L’année 2024 a commencé avec des attentes élevées des marchés et des investisseurs sur les réductions des taux d’intérêt par les principales banques centrales du monde. Environ trois mois après le début de la nouvelle année, les analyses des stratèges considèrent toujours les mois à venir comme cruciaux pour assister enfin à un revirement de la politique monétaire dans les principales économies du monde.

L’inflation se relâche en effet dans la plupart des puissances, mais à des rythmes différents et pas toujours conformes aux estimations. L’environnement géopolitique complexe et dangereux dû aux guerres en cours en Ukraine et au Moyen-Orient laisse également la porte ouverte à des augmentations potentielles des prix à la consommation.

Alors que les taux dans la plupart des économies devraient rester élevés en 2024, les économistes s’attendent à ce qu’ils ralentissent légèrement vers la fin de cette année, a déclaré l’Economist Intelligence Unit dans un rapport récent.

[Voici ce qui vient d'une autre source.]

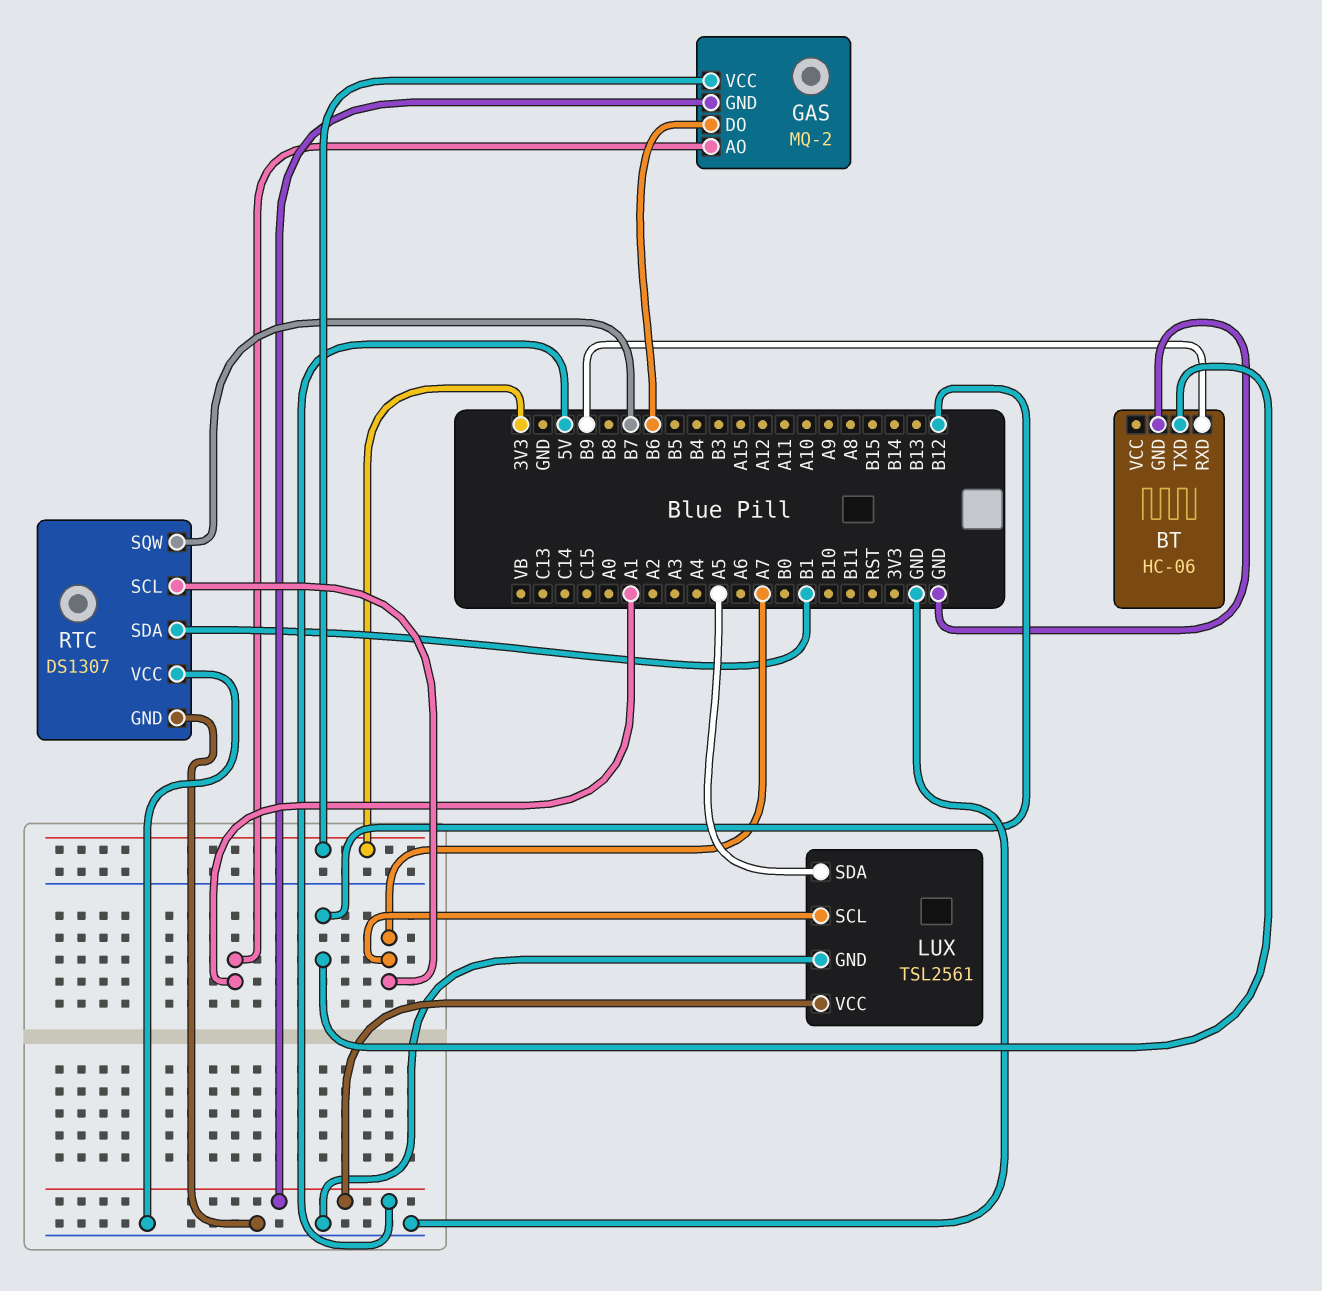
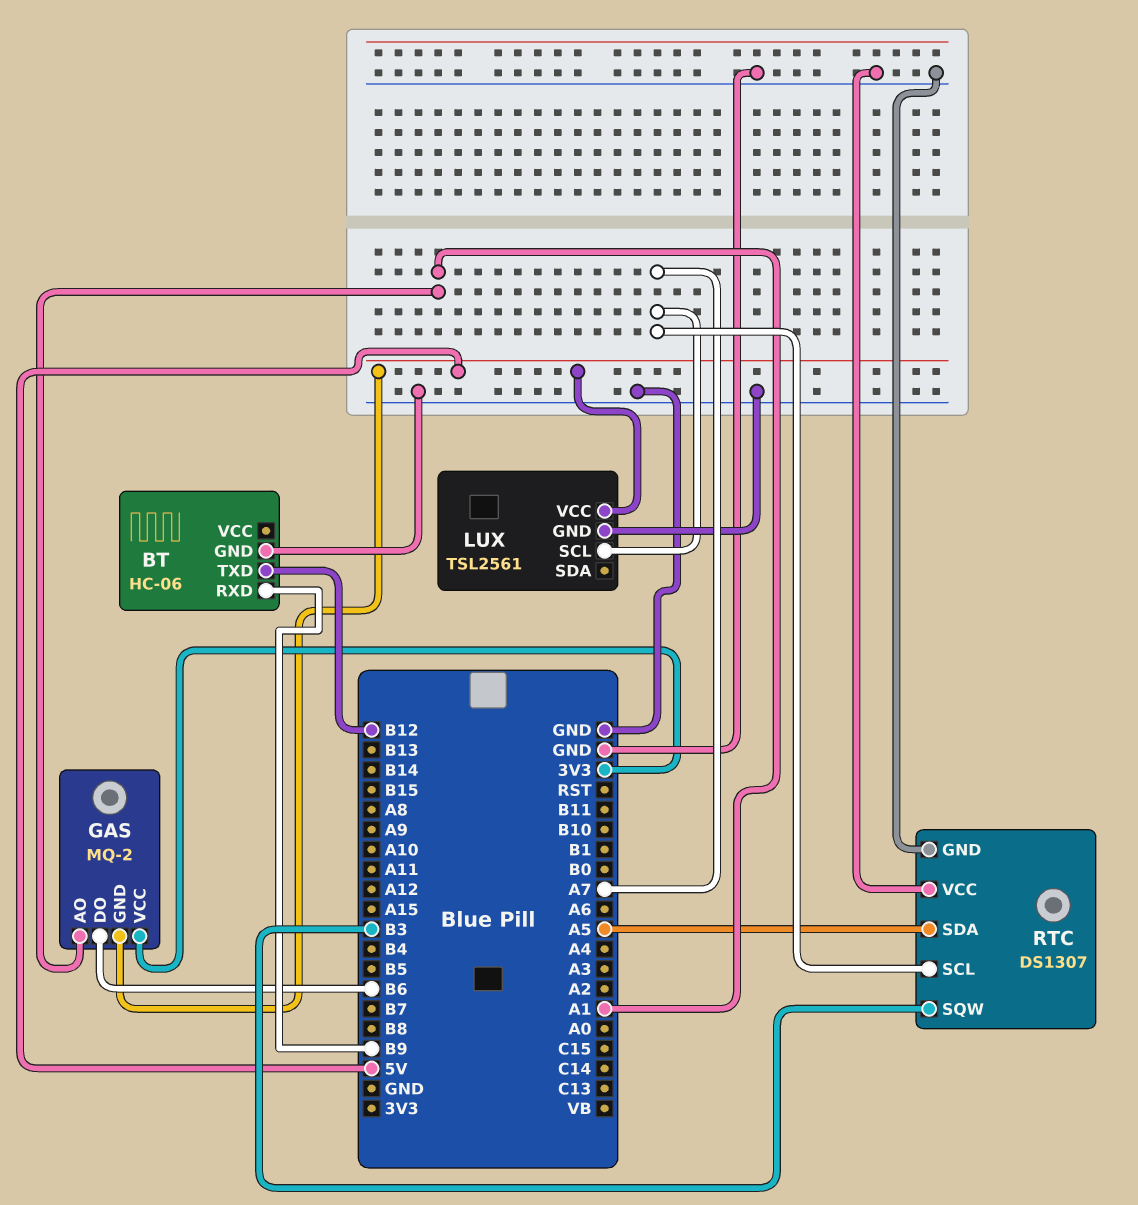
LUX pin SDA: A5 -> none
RTC pin SDA: B1 -> A5
RTC pin SQW: B7 -> B3

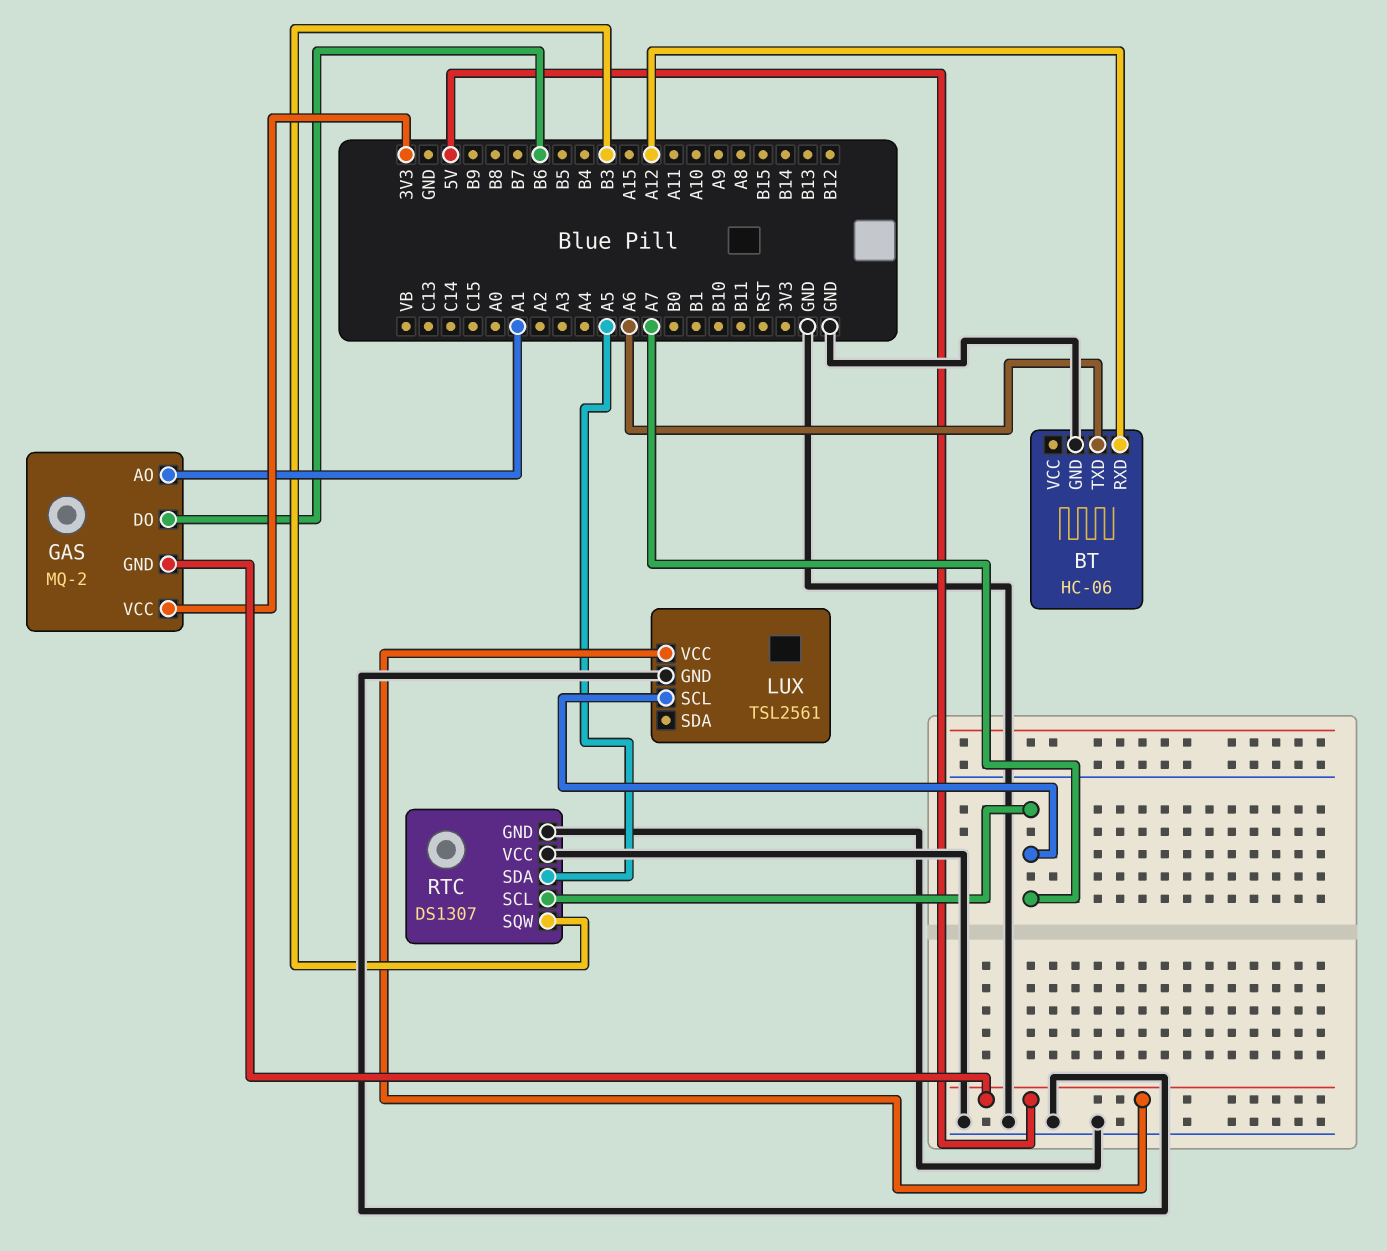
BT pin RXD: B9 -> A12
BT pin TXD: B12 -> A6

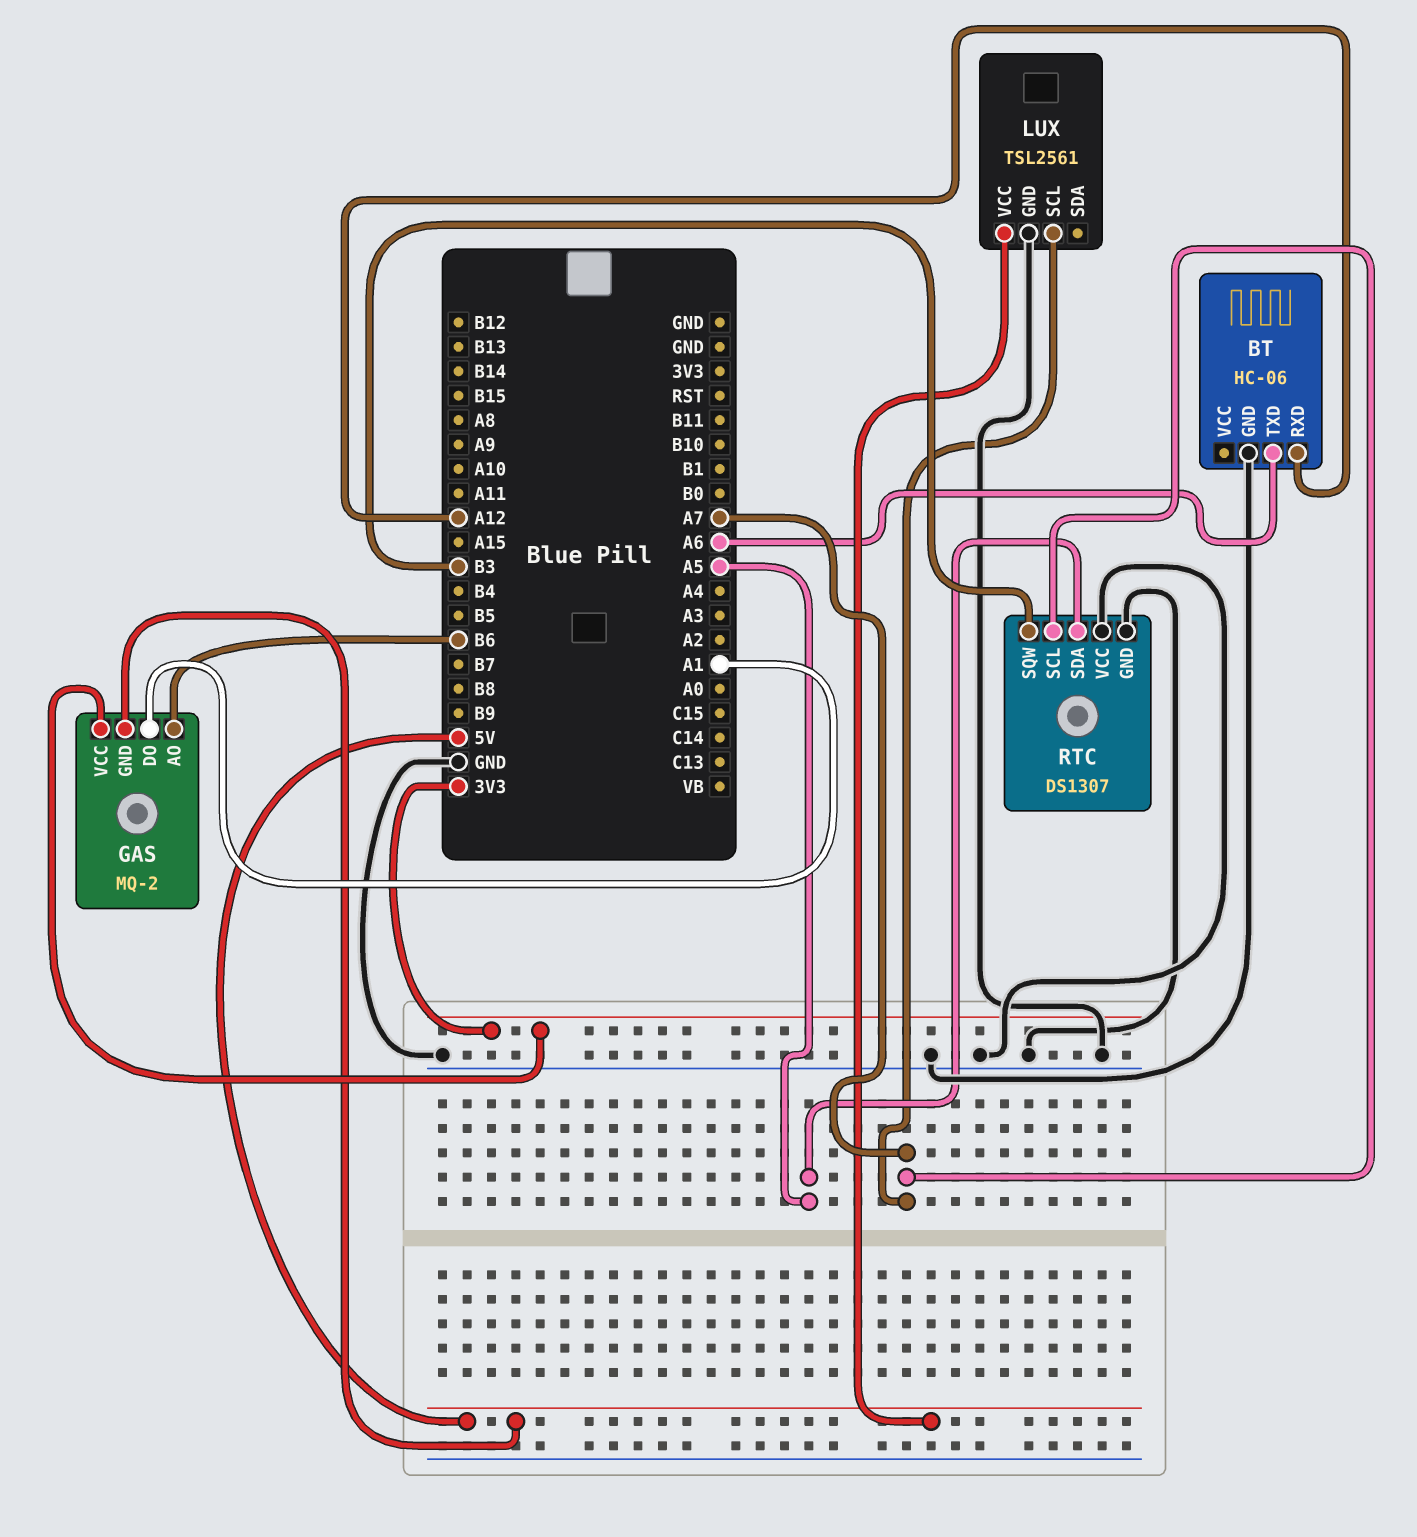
GAS pin AO: A1 -> B6
GAS pin DO: B6 -> A1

La plupart des banques centrales ont fortement relevé leurs taux officiels depuis le début de l’année 2022 pour tenter d’enrayer et de réduire l’inflation.

Baisse des taux en 2024 : que peut-il se passer ?

La baisse des taux directeurs est attendue par les entreprises, les consommateurs et les gouvernements. Après plus d’un an de politiques agressives – notamment aux États-Unis et dans la zone euro – pour stopper une poussée inflationniste historique, l’attente d’une baisse des taux d’intérêt est forte.

En général, lorsque le coût du financement – ce que vous payez pour emprunter de l’argent – augmente, il est plus coûteux de payer des intérêts sur les prêts, les investissements et les hypothèques. L’objectif est de freiner la demande et donc d’atténuer l’inflation. Mais aujourd’hui, avec la montée en flèche des taux d’intérêt, la nécessité de faciliter la consommation et l’investissement devient pressante.

Les remboursements hypothécaires ont augmenté et pèsent sur les budgets des entreprises et des ménages. En outre, les caisses de l’État souffrent également des taux élevés, car elles doivent débourser davantage pour payer le fardeau de la dette. Et comme les niveaux d’endettement n’ont jamais été aussi élevés dans le monde, le pire est peut-être à venir pour les dépenses publiques.

La Banque du Canada sera t-elle la première à agir ?

Dans ce contexte, une fois passée la phase la plus aiguë de la crise de l’énergie et de la chaîne d’approvisionnement, la question se pose maintenant de savoir quand le coût de l’argent dans les grandes puissances mondiales va enfin baisser. Carl Weinberg, économiste en chef chez High Frequency Economics, a déclaré à CNBC : “La Banque du Canada est mon candidat pour être la première à réduire ses taux d’intérêt”. Il a expliqué que l’IPC canadien, hors prix du logement, n’augmentait que de 1,7 %.

“2024 sera l’année charnière pour les baisses de taux”, a ajouté M. Weinberg. Mais il est peu probable que les banques centrales asiatiques agissent avant la Fed, car la force du dollar américain signifie que la plupart des monnaies asiatiques restent relativement faibles, a déclaré Morgan Stanley. Les effets des taux élevés se font également sentir sur le marché des changes, les monnaies nationales s’appréciant lorsque le coût de l’argent augmente. Une monnaie forte entrave les exportations, qui coûtent plus cher.